In our original example, b40.B2000, we used 128 pes with each component running sequentially over the entire set of processors.

128-pes/128-tasks layout

Now we change the layout to use 1728 processors and run the ice, lnd, and cpl models concurrently on the same processors as the atm model while the ocean model will run on its own set of processors. The atm model will be run on 1664 pes using 832 MPI tasks each threaded 2 ways and starting on global MPI task 0. The ice model is run using 320 MPI tasks starting on global MPI task 0, but not threaded. The lnd model is run on 384 processors using 192 MPI tasks each threaded 2 ways starting at global MPI task 320 and the coupler is run on 320 processors using 320 MPI tasks starting at global MPI task 512. The ocn model uses 64 MPI tasks starting at global MPI task 832.

1728-pes/896-tasks layout

Since we will be modifying env_mach_pes.xml after configure was invoked, the following needs to be invoked:


> configure -cleanmach
> xmlchange -file env_mach_pes.xml -id NTASKS_ATM -val 832
> xmlchange -file env_mach_pes.xml -id NTHRDS_ATM -val 2
> xmlchange -file env_mach_pes.xml -id ROOTPE_ATM -val 0
> xmlchange -file env_mach_pes.xml -id NTASKS_ICE -val 320
> xmlchange -file env_mach_pes.xml -id NTHRDS_ICE -val 1
> xmlchange -file env_mach_pes.xml -id ROOTPE_ICE -val 0
> xmlchange -file env_mach_pes.xml -id NTASKS_LND -val 192
> xmlchange -file env_mach_pes.xml -id NTHRDS_LND -val 2
> xmlchange -file env_mach_pes.xml -id ROOTPE_LND -val 320
> xmlchange -file env_mach_pes.xml -id NTASKS_CPL -val 320
> xmlchange -file env_mach_pes.xml -id NTHRDS_CPL -val 1
> xmlchange -file env_mach_pes.xml -id ROOTPE_CPL -val 512
> xmlchange -file env_mach_pes.xml -id NTASKS_OCN -val 64
> xmlchange -file env_mach_pes.xml -id NTHRDS_OCN -val 1
> xmlchange -file env_mach_pes.xml -id ROOTPE_OCN -val 832
> configure -mach

Note that since env_mach_pes.xml has changed, the model has to be reconfigured and rebuilt.
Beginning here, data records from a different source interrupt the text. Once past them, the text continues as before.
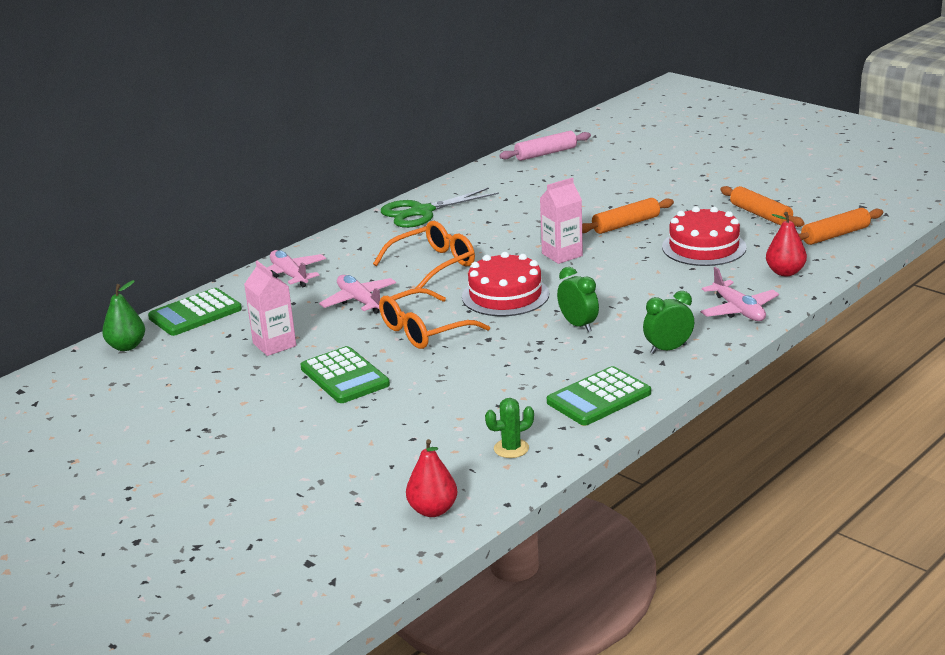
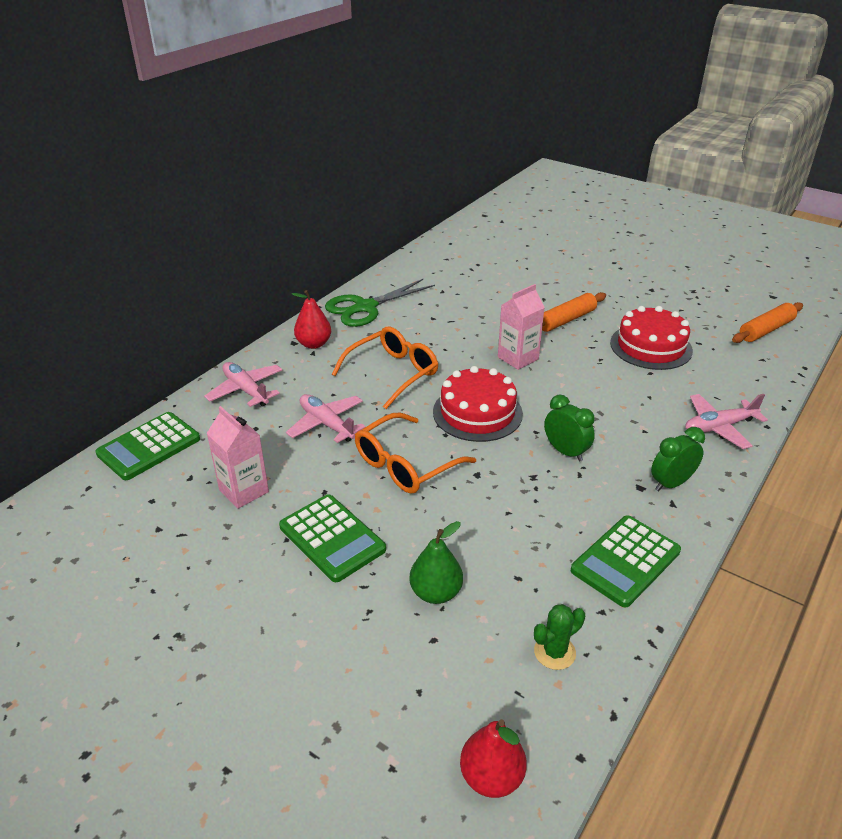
camera: 10 degrees left, 10 degrees up
(126, 346) = (73, 499): green pear -> green pear (436, 593)
(545, 153) = (464, 240): pink rolling pin -> none
(738, 310) = (719, 427): pink plane -> pink plane turned 105 degrees clockwise
(760, 215) = (686, 307): orange rolling pin -> none
(785, 272) = (741, 376): red pear -> red pear (314, 344)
It is interesting to compare the timings from the 128- and 1728-processor runs. The timing output below shows that the original model run on 128 pes cost 851 pe-hours/simulated_year. Running on 1728 pes, the model cost more than 5 times as much, but it runs more than two and a half times faster.


128-processor case:
Overall Metrics:
Model Cost: 851.05 pe-hrs/simulated_year (scale= 1.00)
Model Throughput: 3.61 simulated_years/day

1728-processor case:
Overall Metrics:
Model Cost: 4439.16 pe-hrs/simulated_year (scale= 1.00)
Model Throughput: 9.34 simulated_years/day

See understanding load balancing CCSM for detailed information on understanding timing files.